A Câmara dos Deputados aprovou, na segunda-feira (9), o regime de urgência do Projeto de Lei 3278/2021, que institui o marco legal do transporte público. Com isso, a proposta passa a tramitar de forma mais acelerada na Casa.
Desde então, o texto tem gerado debates nas redes sociais, principalmente por prever novas formas de financiamento para os sistemas de transporte coletivo, hoje sustentados, em grande parte, pelas tarifas pagas pelos passageiros.
De forma geral, o projeto estabelece diretrizes nacionais para a organização e prestação do serviço de transporte público. A proposta reforça que União, Estados e Municípios têm responsabilidade compartilhada na garantia desse direito e na organização de uma rede integrada, intermodal e acessível. Também autoriza cada ente federativo a criar mecanismos próprios de financiamento.
Entre as possibilidades previstas estão recursos provenientes de contrapartidas por impactos à mobilidade urbana causados por empreendimentos imobiliários e grandes eventos, além de dotações orçamentárias da União, Estados e Municípios. O texto também permite o uso de receitas de tributos, investimentos privados e créditos de carbono.
A polêmica envolve trechos que tratam da sustentabilidade econômico-financeira do sistema. O projeto estabelece que ela poderá ser garantida por receitas tarifárias (pagas pelos usuários) e também por receitas extratarifárias, aportes públicos e tributos.
O que são receitas extratarifárias?
O texto considera como receitas extratarifárias, por exemplo:
- exploração de publicidade e venda de naming rights em veículos, pontos de parada e terminais;
- exploração imobiliária ou comercial em estações;
- cobrança de estacionamento em áreas públicas e taxação de estacionamentos privados;
- cessão de terrenos públicos para construção de garagens;
- comercialização de créditos de carbono.
Pode haver cobrança por congestionamento?
O projeto também prevê que o poder público poderá instituir tributos ou tarifas relacionadas ao uso do espaço urbano, como cobrança por congestionamento ou pela circulação de veículos em determinadas áreas e horários.
Segundo o texto, essas medidas teriam caráter extrafiscal — ou seja, não visam apenas arrecadar, mas desestimular o uso excessivo do transporte individual e incentivar a mobilidade coletiva. A arrecadação, nesse caso, deverá ser obrigatoriamente destinada ao financiamento do transporte público.
Por outro lado, a proposta também amplia exigências de transparência.

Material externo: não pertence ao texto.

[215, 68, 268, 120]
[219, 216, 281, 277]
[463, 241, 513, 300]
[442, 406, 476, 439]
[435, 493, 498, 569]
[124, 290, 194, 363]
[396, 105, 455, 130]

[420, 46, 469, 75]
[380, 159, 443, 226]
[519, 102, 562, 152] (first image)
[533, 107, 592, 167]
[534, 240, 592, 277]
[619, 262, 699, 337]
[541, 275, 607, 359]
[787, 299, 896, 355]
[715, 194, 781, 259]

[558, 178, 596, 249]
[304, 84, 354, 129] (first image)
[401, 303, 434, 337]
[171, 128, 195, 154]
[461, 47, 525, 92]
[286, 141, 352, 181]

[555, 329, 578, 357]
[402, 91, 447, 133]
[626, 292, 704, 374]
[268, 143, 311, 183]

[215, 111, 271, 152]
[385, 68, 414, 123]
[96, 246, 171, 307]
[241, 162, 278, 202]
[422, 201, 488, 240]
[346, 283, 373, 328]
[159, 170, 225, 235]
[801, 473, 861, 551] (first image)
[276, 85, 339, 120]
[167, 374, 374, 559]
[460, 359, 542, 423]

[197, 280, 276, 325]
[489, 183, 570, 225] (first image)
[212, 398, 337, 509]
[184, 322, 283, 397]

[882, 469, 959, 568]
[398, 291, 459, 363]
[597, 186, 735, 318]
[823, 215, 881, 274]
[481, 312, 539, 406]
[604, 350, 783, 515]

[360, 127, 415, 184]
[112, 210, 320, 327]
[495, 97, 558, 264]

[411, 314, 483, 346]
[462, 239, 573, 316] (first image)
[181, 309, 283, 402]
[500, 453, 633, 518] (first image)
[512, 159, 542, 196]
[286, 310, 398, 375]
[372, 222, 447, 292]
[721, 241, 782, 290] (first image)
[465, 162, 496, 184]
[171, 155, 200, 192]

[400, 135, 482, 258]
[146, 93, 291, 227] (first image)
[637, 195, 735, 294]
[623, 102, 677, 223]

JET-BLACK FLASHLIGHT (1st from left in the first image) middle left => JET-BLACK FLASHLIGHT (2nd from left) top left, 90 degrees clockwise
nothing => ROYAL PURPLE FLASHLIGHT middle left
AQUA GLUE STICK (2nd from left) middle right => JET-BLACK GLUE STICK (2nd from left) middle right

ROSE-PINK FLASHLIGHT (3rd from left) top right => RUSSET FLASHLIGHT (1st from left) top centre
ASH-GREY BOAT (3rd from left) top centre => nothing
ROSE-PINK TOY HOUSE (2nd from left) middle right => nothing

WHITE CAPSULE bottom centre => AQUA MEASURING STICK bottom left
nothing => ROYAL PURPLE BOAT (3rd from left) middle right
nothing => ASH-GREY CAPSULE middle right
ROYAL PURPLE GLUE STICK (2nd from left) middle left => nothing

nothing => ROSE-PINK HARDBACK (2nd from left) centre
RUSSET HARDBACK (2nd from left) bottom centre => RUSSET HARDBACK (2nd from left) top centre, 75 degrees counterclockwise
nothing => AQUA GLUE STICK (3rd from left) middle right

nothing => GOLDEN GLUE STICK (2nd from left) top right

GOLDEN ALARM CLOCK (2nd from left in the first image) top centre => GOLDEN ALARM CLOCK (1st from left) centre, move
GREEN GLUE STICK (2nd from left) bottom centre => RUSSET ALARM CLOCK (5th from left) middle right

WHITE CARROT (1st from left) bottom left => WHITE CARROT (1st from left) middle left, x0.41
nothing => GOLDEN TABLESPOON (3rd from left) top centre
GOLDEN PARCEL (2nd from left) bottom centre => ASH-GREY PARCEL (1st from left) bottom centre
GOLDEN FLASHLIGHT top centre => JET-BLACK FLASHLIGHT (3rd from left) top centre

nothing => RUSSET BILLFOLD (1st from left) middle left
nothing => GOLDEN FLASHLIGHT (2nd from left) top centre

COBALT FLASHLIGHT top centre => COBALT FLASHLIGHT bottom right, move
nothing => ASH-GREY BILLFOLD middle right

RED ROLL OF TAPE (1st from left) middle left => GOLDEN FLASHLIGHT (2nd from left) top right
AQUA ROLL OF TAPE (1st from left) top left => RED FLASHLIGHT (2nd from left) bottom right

O titular do serviço deverá fornecer dados para um sistema nacional de informações sobre mobilidade urbana e divulgar periodicamente os custos do transporte, com o objetivo de evitar falta de clareza nas contas do setor.
O projeto ainda não foi aprovado em definitivo e continua em tramitação no Congresso Nacional, podendo sofrer alterações. Mesmo que seja aprovado como está, caberá a Estados e Municípios regulamentar as medidas por meio de leis próprias para que passem a valer em cada localidade.